He may hold a leadership position at a major player in the financial arena, but Gary Baxter is quick to insist that he’s a tech guy. His role as Voya Financial’s chief information officer has afforded Baxter a unique perspective on the evolution of technology in the financial world, and its implications on how companies like Voya operate.
The same technology that created online banking and tools like ApplePay has also spawned flash crashes and hacking scandals. So while Baxter may be a tech guy, his world is financial. He is acutely aware that his ability to utilize his tech acumen has an impact on the financial and emotional security of Voya’s customers. “Security begins and ends with our ability to maintain our customers’ data,” he says. “That’s where their confidence in us begins, and that’s where we focus our energy.”
That focus has inspired robust security architecture that protects both customer data and the access points to it. “If you think about our customers’ data as being in the center, we start with a secure perimeter around the outside of the company,” Baxter explains. “In addition to a large customer base, we also have thousands of sponsors and distribution partners. We need to have appropriate access to our customer data to transact business, but we also need to safeguard it from unwanted access. That’s why the security that begins at the outer layers of the network goes all the way down to the data level. We have security surrounding the data, protecting it from anything that could happen to it.”

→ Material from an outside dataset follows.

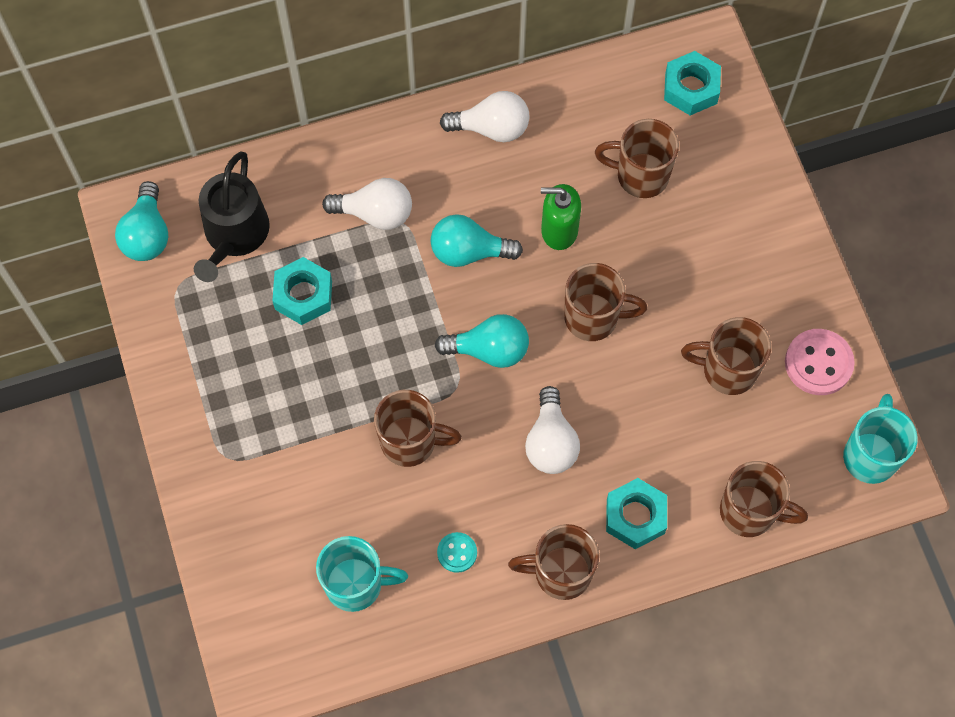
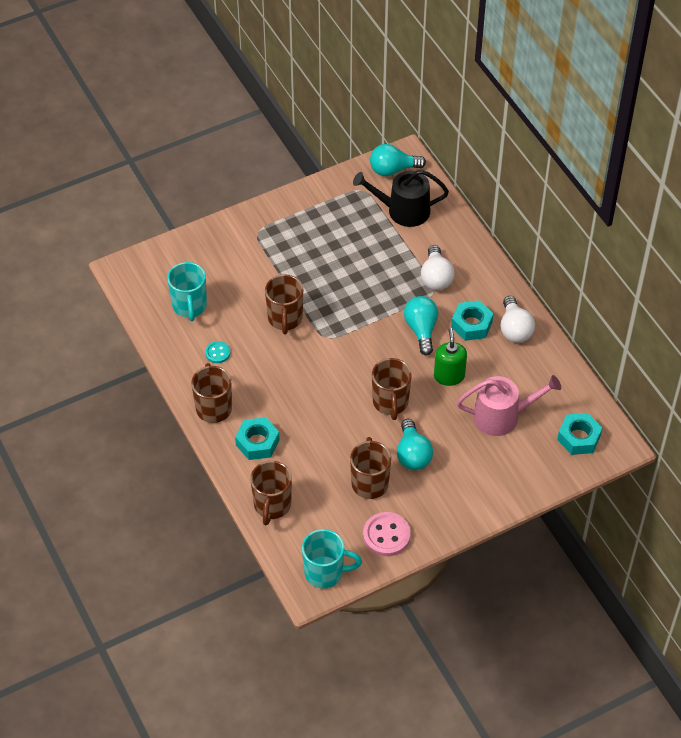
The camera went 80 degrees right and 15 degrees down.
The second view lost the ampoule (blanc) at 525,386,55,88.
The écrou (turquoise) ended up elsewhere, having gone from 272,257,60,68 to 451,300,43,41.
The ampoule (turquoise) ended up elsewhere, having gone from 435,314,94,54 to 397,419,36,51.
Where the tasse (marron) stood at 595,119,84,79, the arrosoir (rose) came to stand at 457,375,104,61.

It’s Baxter’s job to question the strength of his cybersecurity, not trust it. That attitude is part of his professional DNA. “The most critical thing in the CIO’s role is a strong sense of humility,” Baxter says. “Approaching every day as an opportunity to learn, listen, and be diligent is key. Overconfidence and lack of attention can be the downfall for people in this role.” Keeping that in mind, Baxter ensures that Voya’s security capabilities are benchmarked against industry peers and best practices, like the ISO 27000 certification or NIST 800-53 accreditation.
But cybersecurity doesn’t happen in a vacuum, and it isn’t just about protecting static data. Part of what makes Baxter excited about his role at Voya is its mission. “There was a time when the only way people got financial advice was through a financial adviser,” he says. “While that remains a key part of the process for many people, we at Voya are able to create tools—such as myOrangeMoney—that help Americans chart out their retirement future. We take all of this knowledge that we have about preparing for retirement and create tools that put it in the hands of most Americans, supporting our vision to be America’s retirement company.”
That process depends on customers trusting Voya when they share information, which Voya then uses to craft tools to help them. This is why Baxter insists on the paramount importance of secure customer data: Voya can’t create value for its customers if the customers can’t trust Voya with their most valued information.
Since Baxter’s role in the company affects every Voya customer, his perspective on cybersecurity is expansive. Baxter spends a lot of time educating leadership colleagues via strategy updates, discussions of emerging threats, and examinations of how lessons learned from security breaches at other companies apply to Voya.
While Baxter realizes that as CIO he leads the cybersecurity effort, the responsibility for customer security extends to every member of the company. Security breach happens most often at the employee level, he explains. The ongoing security education strategy for the entire company is robust. “We have regular meetings across the company, education initiatives, and even a mascot to champion the cause,” he says. “We have found that the mascot helps keep people’s attention on a serious subject.”
Could it be? Could a mascot lie at the heart of the security initiative at a significant financial institution? Well, not entirely. But Baxter’s use of a mascot to help safeguard the retirement aspirations of millions of Americans certainly illustrates the comprehensive, multi-layered security and technology operation that he leads at Voya.